Background The last decade brought major advances in treatment choices for rheumatoid arthritis (RA) patients. The first choice in the treatment of RA patients is methotrexate (MTX) with a rapid step up to alternative conventional disease modifying antirheumatic drugs (DMARDs) or biologicals according to established treatment algorithms. Following these strategies, treatment retention can be seen as a surrogate marker for treatment response in clinical practice.

Objectives We aimed to identify patient or treatment characteristics or comorbidities that are associated with treatment retention in an observational cohort of RA patients.

Methods We identified patients starting DMARD treatment for RA patients from a longitudinal observational database. We considered the first 6 sequential treatments in our analysis, because the number of patients with >6 treatment was small. We used a two step forward conditional Cox regression model. In the first step we tested clinical variables and the impact of the sequence of the treatment as well as DMARD category (eg. csDMARD monotreatment, Non-TNFi biological DMARD, etc); and in the second step we tested the effects of comorbidities using hemoglobin levels, leukocyte counts, serum creatinine and glomerular filtration rate (GFR), alanin-aminotransferase (ALT) and gamma-glutamyl-transferase (GGT) as additional predictors. We finally repeated the analyses using only patients of an inception cohort.

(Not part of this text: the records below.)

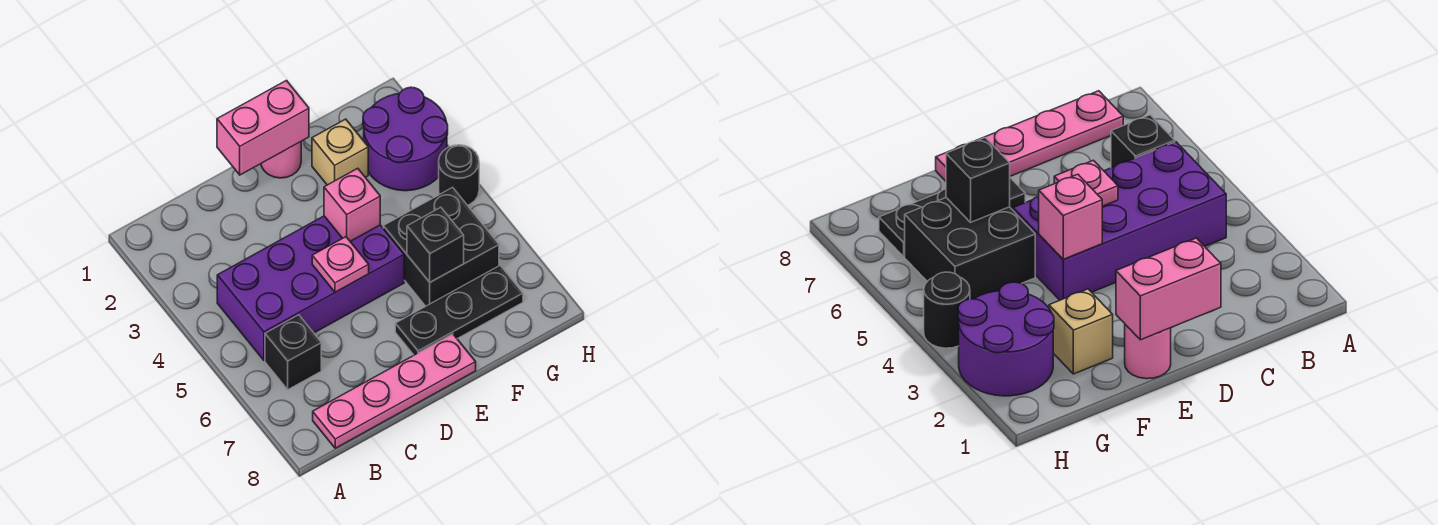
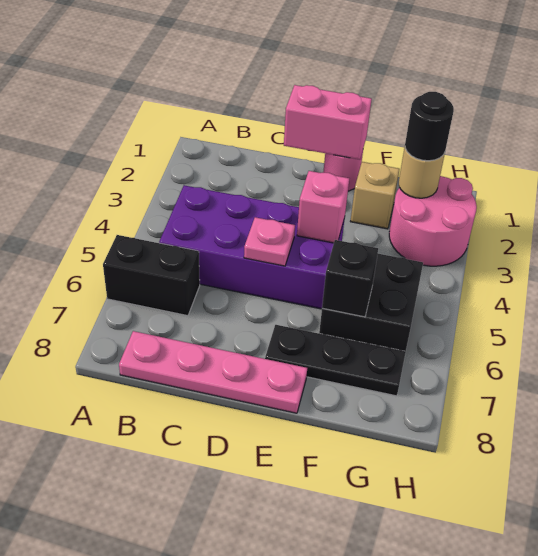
black brick B6 level 1 -> black brick A6:B6 level 1
purple round brick G2:H3 level 1 -> pink round brick G2:H3 level 1
none -> tan round brick G2 level 2
black round brick H4 level 1 -> black round brick G2 level 3

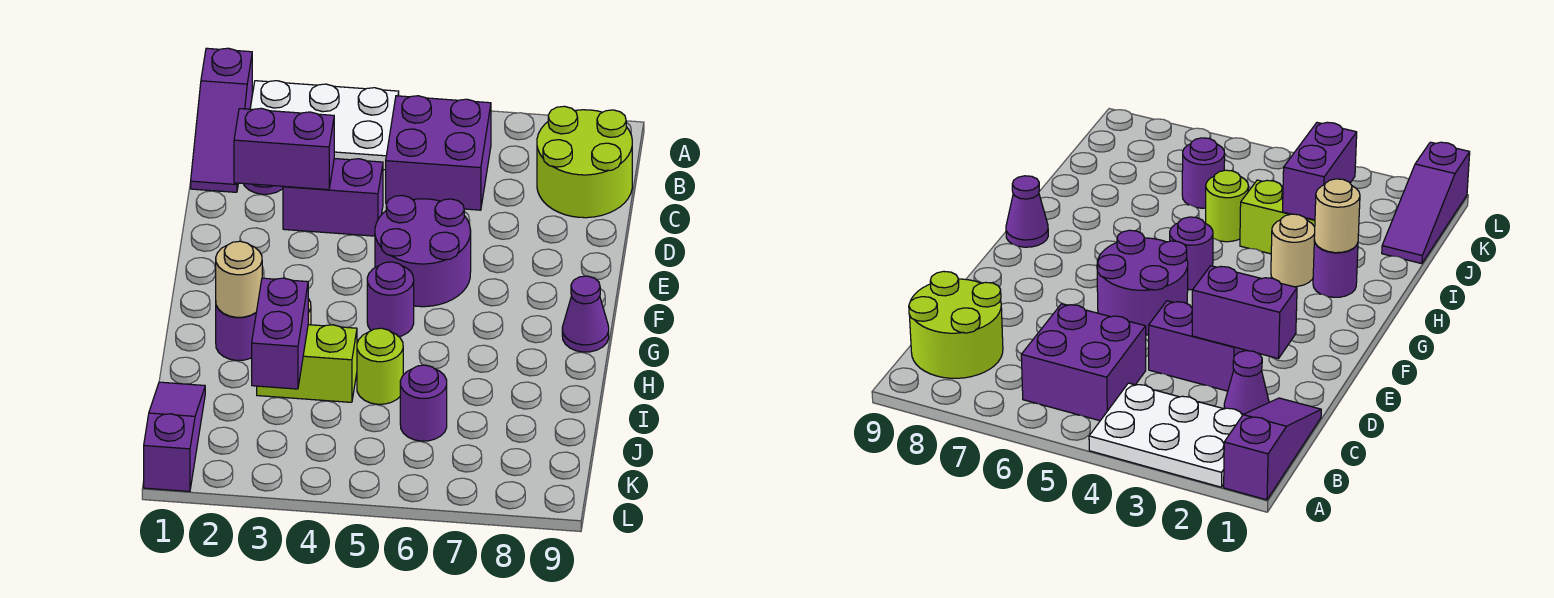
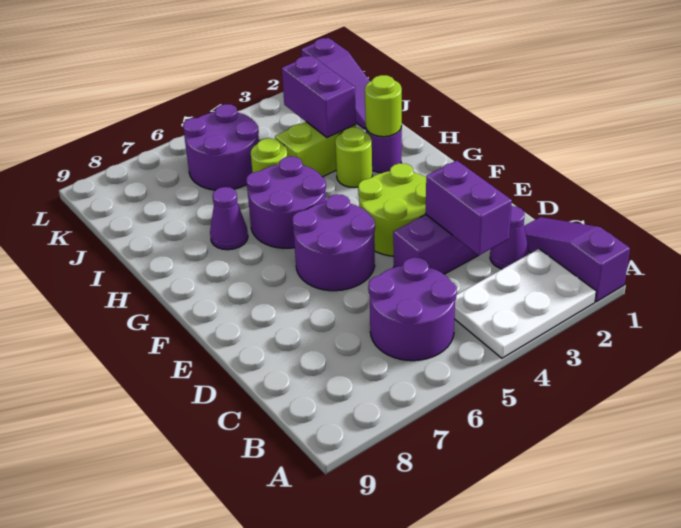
purple brick B5:C6 level 1 -> purple round brick B5:C6 level 1
lime round brick B8:C9 level 1 -> lime round brick E3:F4 level 1
purple brick D2:D3 level 2 -> purple brick C3:D3 level 2
purple round brick G5 level 1 -> purple round brick G5:H6 level 1
purple cone G9 level 1 -> purple cone H7 level 1
tan round brick H2 level 2 -> lime round brick H2 level 2
tan round brick H3 level 1 -> lime round brick H3 level 1
purple round brick J6 level 1 -> purple round brick J5:K6 level 1

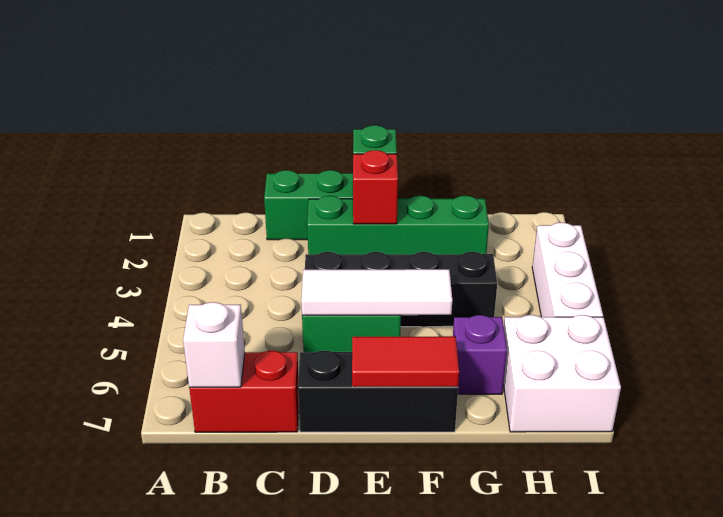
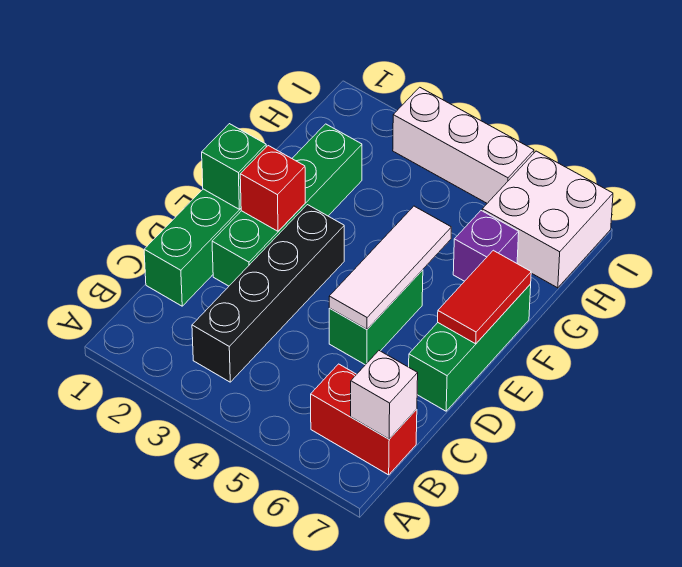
red brick B7:C7 level 1 -> red brick B6:B7 level 1
black brick D4:G4 level 1 -> black brick B3:E3 level 1
black brick D7:F7 level 1 -> green brick D7:F7 level 1

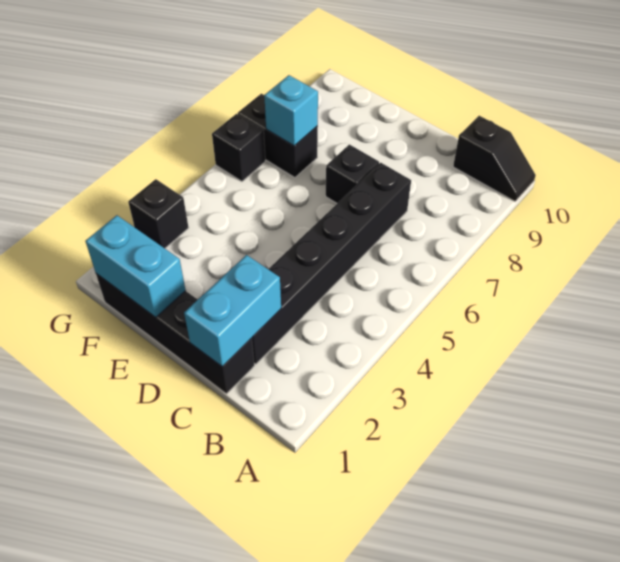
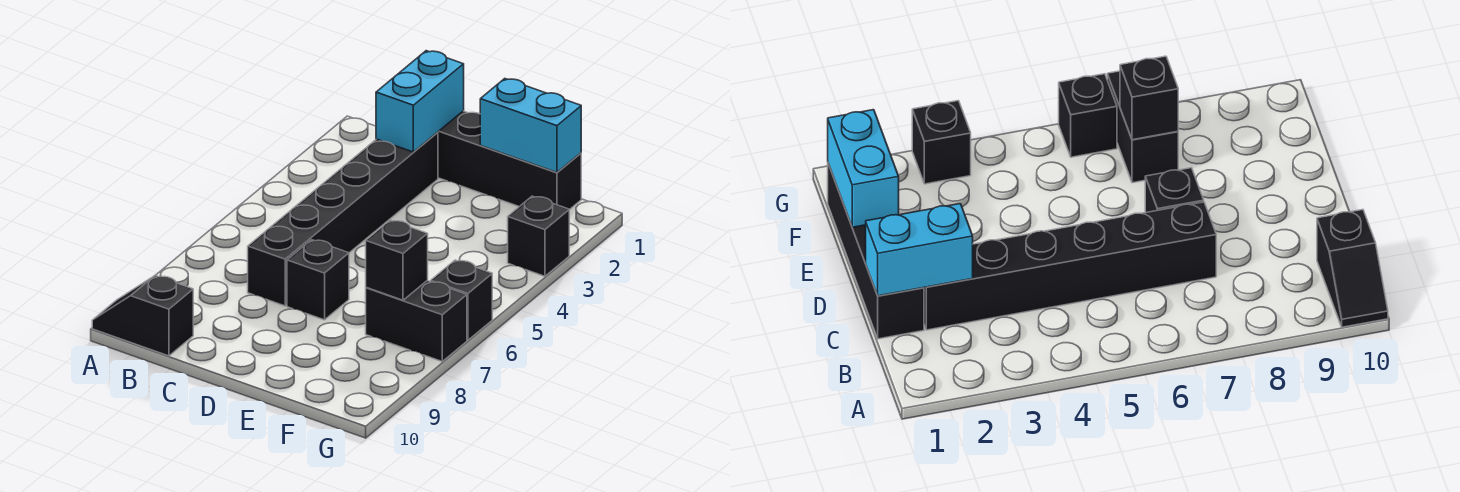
cyan brick F7 level 2 -> black brick F7 level 2

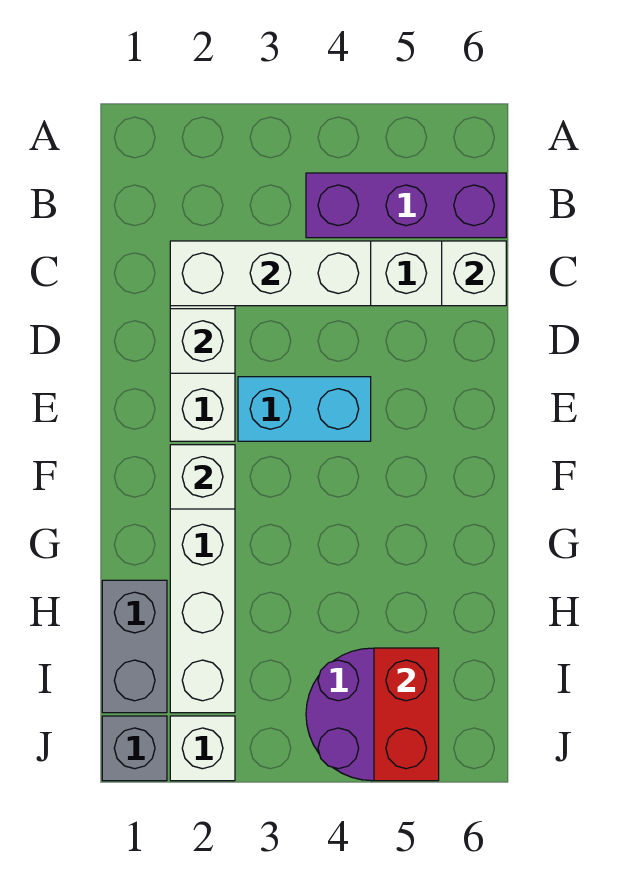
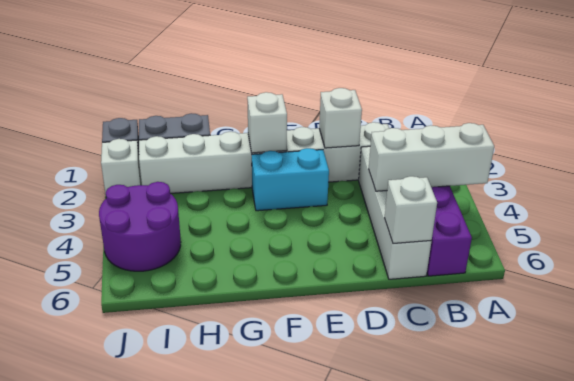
white brick C2:C4 level 2 -> white brick A4:C4 level 2
cyan brick E3:E4 level 1 -> cyan brick E3:F3 level 1
red brick I5:J5 level 2 -> none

Results 695 patients were identified in our longitudinal observational database for analyses: 78% female; mean ± SD disease duration: 4.7±7.9 years; CDAI: 17.6±11.1; age: 54.3±12.9; 61% rheumatoid factor positive). The inception cohort comprised 260 patients starting their first DMARD: 74% female; disease duration: 0.09±0.46 years; CDAI: 17.6±10.9; age: 54.3±13.5; 56% rheumatoid factor positive.

In analyses of the inception group we found that CDAI, age and treatment segment function as clinical predictors for treatment retention. Function, rheumatoid factor status, anti-citrullinated antibody or disease duration did not contribute significantly in explaining the outcome. The more previous treatments the patient had received, the higher the disease activity, and the younger the patient, the higher the risk for discontinuation of therapy. Considering comorbidities in step 2, only ALT could add significantly in step 2 of the analysis, with higher ALT levels being associated with lower risk of treatment discontinuation (Table 1). Whether the high baseline ALT is a consequence of chronic use of pain killers needs to be explored. In this case, the subjective benefit of DMARDs may also contribute to longer retention.

When using the complete cohort the same clinical variables were found significant. Concerning laboratory surrogates of comorbidities, only higher hemoglobin levels were associated with a lower risk of treatment discontinuation (Table 1). ALT did not associate with treatment retention in the complete cohort.

Conclusions Patients on their first DMARD treatment show higher retention rates than on subsequent treatments, independent of DMARD category. Anemia is an important independent risk factor of DMARD discontinuation.